The other night, my good friend Sir Simon d'Audley tottered into the Club in search of such stimulant as would enable him to take post for the country without endangering an apparently enfeebled constitution. After several glasses of October, he was able to splutter the word 'Popery'. He was in a state of so great agitation that every faculty was in danger of being suspended.

Having calmed him with the attendance of a well qualified physick, Sir Simon told me that Popery was again rearing its dangerous head in the club. As evidence of this deplorable state of affairs, he whispered that Mr James Dunn, a Ruffian MP from Kirkdale, was to be chairman of the highly influential Catering Committee of the Club.

This seemed not to me to be a matter of great import until it was explained that the appointment had been made on the direct instructions of the new Patronage Secretary, Mr Robert Mellish. Mr Mellish and Mr Dunn, Sir Simon avows, are both adult practising Romans.

Now my readers will recall that when the Ruffians were in Opposition, they made much of the practice of the then Patronage Secretary, Mr Francis Pym, of appointing his schoolfellows to positions of prominence. When Mr Mellish took over last month, he insisted that he would never do this. Which was understandable; for, not having been to school, the poor man has no fellows.

But to return to the Catering Committee. It is normal for the chairman of it to be chosen from the backbench ranks of the Government of the day and no one would have protested if the nomination had gone to Mr Tom Urwin from Houghton-le-Spring who is very rough. He is said to have a predilection for mutton stew and chips and cares not at all for 'fancy catering' as he calls it. A sober mutton-based diet for the Club might have been no bad thing; but then Mr Urwin decided that if he were to take on this high office, he would not have time for some of his more recondite pursuits. Accordingly, he declined the honour.
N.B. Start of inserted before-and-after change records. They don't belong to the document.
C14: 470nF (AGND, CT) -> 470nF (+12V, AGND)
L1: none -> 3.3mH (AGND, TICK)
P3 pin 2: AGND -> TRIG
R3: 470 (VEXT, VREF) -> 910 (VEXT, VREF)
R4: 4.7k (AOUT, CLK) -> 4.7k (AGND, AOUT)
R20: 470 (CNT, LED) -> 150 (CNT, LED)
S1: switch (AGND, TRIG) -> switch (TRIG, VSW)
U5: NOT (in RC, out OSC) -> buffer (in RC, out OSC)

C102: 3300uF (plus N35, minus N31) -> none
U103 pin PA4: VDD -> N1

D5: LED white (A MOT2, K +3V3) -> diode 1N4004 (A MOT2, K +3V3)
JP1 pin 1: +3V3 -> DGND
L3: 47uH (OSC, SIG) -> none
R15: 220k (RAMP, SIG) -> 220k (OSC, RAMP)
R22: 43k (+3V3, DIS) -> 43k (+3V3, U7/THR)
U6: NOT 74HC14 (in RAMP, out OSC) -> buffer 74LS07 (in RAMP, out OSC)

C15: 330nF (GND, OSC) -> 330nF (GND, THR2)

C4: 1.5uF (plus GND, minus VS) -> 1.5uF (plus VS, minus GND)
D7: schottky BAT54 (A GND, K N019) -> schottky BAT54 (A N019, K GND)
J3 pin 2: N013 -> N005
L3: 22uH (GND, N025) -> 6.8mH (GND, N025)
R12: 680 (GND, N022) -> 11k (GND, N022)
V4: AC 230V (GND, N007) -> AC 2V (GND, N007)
Which left the way clear for the nomination of an out-of-work pastry chef from Ely called Master Clement Freud. This Mr Freud is a Whig (well, that is what he says) which was thought by some to be a disbarrment in itself. On the other hand, as he keep telling everyone, he is a gourmet and he does love dogs. The Whigs were happy to be rid of his pestilential presence and Mr Freud began to prepare himself for the task of succeeding a Captain Maxwell (who ran the kitchens in an Eastern European sort of way) and a Commander Bennett (who increased everyone's rum ration, not least his own). Mr Freud declared that he was looking forward to 'the Perks'.

Then Pope Paul and Mr Mellish struck. Mr Freud announced to Henry that Priscilla was not the only lively bitch he knew. Meanwhile, with rumours gaining strength that Mr Mellish meant to appoint a Papist to the See of Cantuar, Mr Norman St John-Stevas from Chelmsford began camping outside the Patronage Secretary's rooms. Very persistent is Mr St John-Stevas.